May 30, 2006 8:45 AM in response to SteveDjokes

Steve,

"Flem" is a term used for the mucus one gets when they have post nasal drip from their sinus cavity drain down into their throat. (Now isn't that a nice image... :-))

As far as eliminating it from a vocal recording, I seriously doubt it's possible. Mainly because it's probably occurring at the same time a note, or pitch is occurring. You can't eliminate one without eliminating the other.

That's the kind of stuff that needs to be addressed while recording, not afterwards. However, depending on the vibe of the song, it can severely add in the believability factor, as long as it isn't causing the attention to drift from the sung performance.

Is it just a little bit, and you've become obsessed with it, now that you hear it, or is it truly distracting?

Is it from a section of the song that is repeated elsewhere, and can be flown in place of it?

Wish I had the magic trick, but there really isn't one that I know of....

May 30, 2006 8:48 AM in response to Robert Caldwell2

Since when does phlegm make a sound? I have tried to record mine but it just sits there. 🙂

If you're referring the fact that the vocalist has not cleared their throat when singing, that's another story. If it's embedded in a vocal inflection, then chances are anything you do to remove that raspiness will probably remove some vocal characteristics. Probably best for next time to tell the vocalist to gargle with salt water and/or take some Benylin 20 minutes before recording.

jord

May 30, 2006 10:55 AM in response to jord

Yeah. Phelgm--I knew flem wasn't the correct spelling.

The passage is on a recording that we have to keep: the session is long over.
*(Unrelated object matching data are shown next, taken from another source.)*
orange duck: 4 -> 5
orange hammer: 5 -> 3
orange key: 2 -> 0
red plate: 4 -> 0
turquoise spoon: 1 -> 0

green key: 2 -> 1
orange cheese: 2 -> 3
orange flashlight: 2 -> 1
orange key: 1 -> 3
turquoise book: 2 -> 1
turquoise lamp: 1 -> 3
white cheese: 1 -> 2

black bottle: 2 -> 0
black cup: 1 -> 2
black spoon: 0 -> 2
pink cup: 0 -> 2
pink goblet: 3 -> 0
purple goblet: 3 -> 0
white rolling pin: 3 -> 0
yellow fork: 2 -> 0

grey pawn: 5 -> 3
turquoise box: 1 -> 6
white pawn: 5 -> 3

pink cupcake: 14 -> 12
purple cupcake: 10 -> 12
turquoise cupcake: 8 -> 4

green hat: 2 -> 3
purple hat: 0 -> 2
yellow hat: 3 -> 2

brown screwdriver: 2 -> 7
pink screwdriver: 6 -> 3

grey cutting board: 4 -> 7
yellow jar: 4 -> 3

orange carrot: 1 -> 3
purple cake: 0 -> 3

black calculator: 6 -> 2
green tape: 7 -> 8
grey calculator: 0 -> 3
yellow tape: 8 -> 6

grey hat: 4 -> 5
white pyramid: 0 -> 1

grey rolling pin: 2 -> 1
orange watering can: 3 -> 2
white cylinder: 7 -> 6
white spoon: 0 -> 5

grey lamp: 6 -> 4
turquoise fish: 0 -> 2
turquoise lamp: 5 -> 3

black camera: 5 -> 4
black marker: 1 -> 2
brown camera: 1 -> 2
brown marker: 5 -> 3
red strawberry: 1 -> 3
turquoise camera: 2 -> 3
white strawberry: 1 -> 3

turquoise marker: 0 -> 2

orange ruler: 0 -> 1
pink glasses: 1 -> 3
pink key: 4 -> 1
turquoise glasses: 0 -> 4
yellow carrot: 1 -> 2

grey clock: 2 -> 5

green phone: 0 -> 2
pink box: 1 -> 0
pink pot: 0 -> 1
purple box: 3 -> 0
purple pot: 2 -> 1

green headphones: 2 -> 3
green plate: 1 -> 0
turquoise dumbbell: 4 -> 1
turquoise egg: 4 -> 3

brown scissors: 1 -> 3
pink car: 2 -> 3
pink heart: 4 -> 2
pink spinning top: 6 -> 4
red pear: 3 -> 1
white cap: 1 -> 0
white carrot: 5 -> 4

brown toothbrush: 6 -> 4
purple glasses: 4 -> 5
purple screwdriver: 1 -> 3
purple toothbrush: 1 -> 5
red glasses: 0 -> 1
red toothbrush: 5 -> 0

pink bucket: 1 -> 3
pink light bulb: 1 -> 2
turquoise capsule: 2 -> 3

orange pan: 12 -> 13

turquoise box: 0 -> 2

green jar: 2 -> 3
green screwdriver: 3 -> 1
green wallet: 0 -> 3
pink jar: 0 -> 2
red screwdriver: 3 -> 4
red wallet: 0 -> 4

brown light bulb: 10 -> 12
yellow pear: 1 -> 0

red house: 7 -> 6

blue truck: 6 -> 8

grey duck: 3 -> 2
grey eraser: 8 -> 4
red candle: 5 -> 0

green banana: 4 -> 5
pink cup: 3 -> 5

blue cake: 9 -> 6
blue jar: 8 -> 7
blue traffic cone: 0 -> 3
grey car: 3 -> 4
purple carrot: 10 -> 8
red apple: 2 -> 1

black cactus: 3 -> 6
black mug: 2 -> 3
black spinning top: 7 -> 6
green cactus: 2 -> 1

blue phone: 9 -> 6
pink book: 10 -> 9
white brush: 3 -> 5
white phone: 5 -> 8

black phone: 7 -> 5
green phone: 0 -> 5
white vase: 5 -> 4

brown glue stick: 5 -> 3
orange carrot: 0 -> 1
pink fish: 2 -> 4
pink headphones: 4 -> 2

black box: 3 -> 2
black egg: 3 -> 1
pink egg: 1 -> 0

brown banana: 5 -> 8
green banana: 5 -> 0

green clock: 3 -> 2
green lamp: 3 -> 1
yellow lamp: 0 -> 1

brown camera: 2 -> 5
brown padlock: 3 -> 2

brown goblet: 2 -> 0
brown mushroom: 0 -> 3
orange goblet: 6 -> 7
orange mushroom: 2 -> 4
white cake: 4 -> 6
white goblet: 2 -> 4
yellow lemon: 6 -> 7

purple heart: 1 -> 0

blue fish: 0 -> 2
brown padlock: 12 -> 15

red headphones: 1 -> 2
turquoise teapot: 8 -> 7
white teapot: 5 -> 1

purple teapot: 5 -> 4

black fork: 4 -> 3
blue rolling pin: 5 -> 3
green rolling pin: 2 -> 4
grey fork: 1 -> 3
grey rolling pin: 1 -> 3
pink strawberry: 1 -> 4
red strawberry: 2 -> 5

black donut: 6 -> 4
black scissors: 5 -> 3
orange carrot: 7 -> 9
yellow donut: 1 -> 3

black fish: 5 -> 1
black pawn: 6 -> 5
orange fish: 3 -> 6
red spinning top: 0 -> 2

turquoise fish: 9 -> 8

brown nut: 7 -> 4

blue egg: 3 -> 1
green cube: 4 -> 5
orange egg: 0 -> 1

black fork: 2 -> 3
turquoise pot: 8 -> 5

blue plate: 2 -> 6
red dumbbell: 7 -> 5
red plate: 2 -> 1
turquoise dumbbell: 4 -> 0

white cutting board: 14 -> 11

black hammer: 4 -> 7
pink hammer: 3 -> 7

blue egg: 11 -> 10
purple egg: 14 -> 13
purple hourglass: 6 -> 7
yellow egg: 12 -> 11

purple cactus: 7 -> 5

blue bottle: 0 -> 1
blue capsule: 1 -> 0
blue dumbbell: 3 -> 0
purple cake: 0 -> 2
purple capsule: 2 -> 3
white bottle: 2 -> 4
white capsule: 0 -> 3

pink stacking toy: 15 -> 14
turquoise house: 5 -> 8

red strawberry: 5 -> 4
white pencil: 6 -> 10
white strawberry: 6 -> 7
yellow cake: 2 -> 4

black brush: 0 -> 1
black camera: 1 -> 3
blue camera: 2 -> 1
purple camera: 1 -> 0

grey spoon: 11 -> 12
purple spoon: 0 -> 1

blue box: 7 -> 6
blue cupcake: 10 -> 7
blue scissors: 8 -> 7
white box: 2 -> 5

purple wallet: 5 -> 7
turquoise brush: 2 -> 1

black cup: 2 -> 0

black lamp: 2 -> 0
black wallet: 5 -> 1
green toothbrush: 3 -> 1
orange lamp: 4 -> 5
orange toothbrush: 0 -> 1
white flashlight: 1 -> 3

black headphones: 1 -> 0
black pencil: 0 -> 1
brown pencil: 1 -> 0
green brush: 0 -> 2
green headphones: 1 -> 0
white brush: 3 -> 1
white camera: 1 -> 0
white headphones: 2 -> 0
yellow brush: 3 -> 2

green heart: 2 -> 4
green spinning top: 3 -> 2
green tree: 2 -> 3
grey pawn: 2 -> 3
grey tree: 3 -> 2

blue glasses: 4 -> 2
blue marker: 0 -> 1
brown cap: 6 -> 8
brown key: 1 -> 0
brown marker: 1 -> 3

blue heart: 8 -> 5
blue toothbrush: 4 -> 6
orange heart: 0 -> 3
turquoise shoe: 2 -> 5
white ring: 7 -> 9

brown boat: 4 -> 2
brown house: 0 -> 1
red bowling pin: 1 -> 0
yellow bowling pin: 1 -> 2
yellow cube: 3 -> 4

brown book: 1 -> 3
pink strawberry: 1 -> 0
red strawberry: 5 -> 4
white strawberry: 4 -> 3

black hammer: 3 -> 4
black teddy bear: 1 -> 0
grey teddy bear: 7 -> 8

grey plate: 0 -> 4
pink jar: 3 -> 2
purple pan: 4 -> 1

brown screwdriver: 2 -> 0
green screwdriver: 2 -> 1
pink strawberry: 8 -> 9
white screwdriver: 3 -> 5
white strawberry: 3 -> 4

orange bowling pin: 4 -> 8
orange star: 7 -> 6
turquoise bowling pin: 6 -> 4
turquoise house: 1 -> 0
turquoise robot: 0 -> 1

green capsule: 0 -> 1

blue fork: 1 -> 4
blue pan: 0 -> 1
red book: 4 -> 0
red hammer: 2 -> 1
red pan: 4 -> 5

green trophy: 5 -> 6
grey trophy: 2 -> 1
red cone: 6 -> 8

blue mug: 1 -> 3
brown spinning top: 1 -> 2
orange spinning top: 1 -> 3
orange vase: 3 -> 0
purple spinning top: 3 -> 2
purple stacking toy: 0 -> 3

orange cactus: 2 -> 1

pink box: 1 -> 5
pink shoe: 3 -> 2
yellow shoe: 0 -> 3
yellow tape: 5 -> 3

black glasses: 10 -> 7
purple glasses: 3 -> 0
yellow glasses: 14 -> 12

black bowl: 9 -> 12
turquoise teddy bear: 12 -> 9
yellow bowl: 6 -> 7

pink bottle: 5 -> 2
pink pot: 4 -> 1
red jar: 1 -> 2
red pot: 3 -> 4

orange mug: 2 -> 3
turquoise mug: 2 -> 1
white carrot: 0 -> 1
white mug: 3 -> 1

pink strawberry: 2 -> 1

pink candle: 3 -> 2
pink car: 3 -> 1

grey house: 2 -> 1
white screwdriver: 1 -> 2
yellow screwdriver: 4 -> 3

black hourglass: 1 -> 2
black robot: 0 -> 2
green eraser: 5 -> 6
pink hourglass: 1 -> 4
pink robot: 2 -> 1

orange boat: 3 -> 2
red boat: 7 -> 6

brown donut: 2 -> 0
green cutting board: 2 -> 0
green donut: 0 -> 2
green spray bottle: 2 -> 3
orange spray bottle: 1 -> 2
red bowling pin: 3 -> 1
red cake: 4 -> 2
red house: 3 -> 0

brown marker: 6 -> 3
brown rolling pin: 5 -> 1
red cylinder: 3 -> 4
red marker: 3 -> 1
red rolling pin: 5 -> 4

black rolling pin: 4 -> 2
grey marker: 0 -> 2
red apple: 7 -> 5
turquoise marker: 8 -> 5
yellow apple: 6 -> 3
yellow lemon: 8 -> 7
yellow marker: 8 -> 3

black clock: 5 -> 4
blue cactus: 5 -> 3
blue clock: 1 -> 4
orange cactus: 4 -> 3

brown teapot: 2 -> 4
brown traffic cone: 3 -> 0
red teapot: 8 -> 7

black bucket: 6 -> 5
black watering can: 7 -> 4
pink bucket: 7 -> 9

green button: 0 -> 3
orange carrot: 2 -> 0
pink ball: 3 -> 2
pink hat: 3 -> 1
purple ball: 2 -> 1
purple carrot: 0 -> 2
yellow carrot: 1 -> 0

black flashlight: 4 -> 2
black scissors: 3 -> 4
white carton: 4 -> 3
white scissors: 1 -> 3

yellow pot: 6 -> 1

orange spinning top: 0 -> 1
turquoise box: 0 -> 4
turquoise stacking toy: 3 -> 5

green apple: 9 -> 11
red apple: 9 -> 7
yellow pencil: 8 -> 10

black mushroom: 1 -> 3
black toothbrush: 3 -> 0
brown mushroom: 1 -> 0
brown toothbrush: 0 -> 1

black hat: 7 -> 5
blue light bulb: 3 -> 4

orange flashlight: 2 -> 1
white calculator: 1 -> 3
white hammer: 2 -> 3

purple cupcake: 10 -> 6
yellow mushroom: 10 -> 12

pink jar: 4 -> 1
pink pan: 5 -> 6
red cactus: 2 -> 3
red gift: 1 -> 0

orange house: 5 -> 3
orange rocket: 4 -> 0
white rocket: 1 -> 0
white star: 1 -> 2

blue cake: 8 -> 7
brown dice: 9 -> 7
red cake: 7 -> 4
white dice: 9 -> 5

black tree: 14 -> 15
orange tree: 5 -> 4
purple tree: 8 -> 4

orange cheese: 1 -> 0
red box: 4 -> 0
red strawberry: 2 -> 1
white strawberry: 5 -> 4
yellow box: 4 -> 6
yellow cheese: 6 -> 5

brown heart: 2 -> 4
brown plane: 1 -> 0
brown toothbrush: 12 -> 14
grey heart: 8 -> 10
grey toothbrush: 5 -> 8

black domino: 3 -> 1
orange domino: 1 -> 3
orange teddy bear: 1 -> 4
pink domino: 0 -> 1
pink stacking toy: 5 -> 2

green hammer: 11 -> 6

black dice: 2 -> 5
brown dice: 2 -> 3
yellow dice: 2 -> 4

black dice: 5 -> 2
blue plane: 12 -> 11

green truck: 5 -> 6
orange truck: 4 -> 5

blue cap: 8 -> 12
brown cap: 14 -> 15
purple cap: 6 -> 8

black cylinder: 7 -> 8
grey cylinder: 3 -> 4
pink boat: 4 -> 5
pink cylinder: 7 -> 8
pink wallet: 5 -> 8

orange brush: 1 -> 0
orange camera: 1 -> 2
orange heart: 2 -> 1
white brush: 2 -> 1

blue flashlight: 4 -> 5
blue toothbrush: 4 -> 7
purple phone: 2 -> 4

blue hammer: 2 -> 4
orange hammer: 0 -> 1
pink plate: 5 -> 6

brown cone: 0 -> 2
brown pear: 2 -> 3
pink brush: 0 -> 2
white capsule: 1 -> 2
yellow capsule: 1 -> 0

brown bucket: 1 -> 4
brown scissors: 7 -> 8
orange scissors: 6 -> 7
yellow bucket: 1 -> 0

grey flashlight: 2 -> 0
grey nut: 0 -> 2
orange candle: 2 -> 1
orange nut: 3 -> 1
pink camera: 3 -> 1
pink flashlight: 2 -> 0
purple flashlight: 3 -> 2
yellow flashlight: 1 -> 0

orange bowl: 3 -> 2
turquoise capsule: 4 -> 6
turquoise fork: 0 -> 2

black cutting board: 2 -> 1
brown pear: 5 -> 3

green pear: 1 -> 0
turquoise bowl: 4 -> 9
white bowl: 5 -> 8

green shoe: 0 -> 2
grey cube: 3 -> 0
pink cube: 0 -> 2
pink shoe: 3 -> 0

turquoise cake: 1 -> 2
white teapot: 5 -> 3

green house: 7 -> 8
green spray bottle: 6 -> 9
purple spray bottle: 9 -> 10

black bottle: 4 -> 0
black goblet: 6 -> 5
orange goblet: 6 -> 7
The emotional force, even with the phlegm, is much stronger than other takes with a clean sound, so we are leaving it in, but I was hoping there might be a way to process it out without distorting the overall sound too much—say for just the length of each phoneme, while allowing surrounding consonant sounds to stay the same.

It is too bad the phlegm appeared up in the middle of it.

Thanks.

May 30, 2006 2:52 PM in response to Robert Caldwell2

Re tricks to de-phlegmogorize the track...

Use the De-Phlegmorizer plug-in. There's a continually variable control labeled: "most recently ingested food group, allergy, or illness". You can adjust (and even automate) between settings of:

Full-On Flu
Dairy
Hay Fever
Chocolate Bar
Sniffles (awwww....)
Chinese Take-out
Mexican

There's also a control for switching between De-Phlegming and De-Wheezing.

It's never worked for me tho...

On the more serious tip you could get creative by grabbing sustained, non-phlegmatic vowel sounds from one area of the vocal and replacing problematic ones, but it's going to be hit-or-miss at best and really tweezy to do.

The only other thing you can do is creatively automate (dipping the volume) around certain problematic areas, but not knowing your track, this may or may not be possible.

Jul 31, 2006 2:52 AM in response to Robert Caldwell2

Really simple to get rid of the flem sound. Simply play your sound in a loop. play with a graphic eq untill you find where the annoying 'flemmy' bits are.

then simply compress those particular frequencies (try to be tight), and give it a hard compression - so to start with you should hear all flem...

and then bring the level of the flem down so you don't feel it so much. You might want to put a slower attack on the compressor to make it act like a bit of a deesser - deflemmer.... I rekon my flems at about 800, 400, and 200hz or their about

Other than that all I can suggest is otravin - but otravin can hurt - it does get rid of flem very effectivley.

Actually a formant editor/viewer should be able to get it too... When I was at music school I used this cool program on a mac which allowed you to open up a file in the formant view - then you could simply draw circles around particular formants, and choose to effect only that formant - delete it, enhance it, lower or increase volume - or move it around the pitch spectrum - it was cool you could just draw circles around the individual formants....

I can't remember the name of that audio editor though - do you know the one I mean?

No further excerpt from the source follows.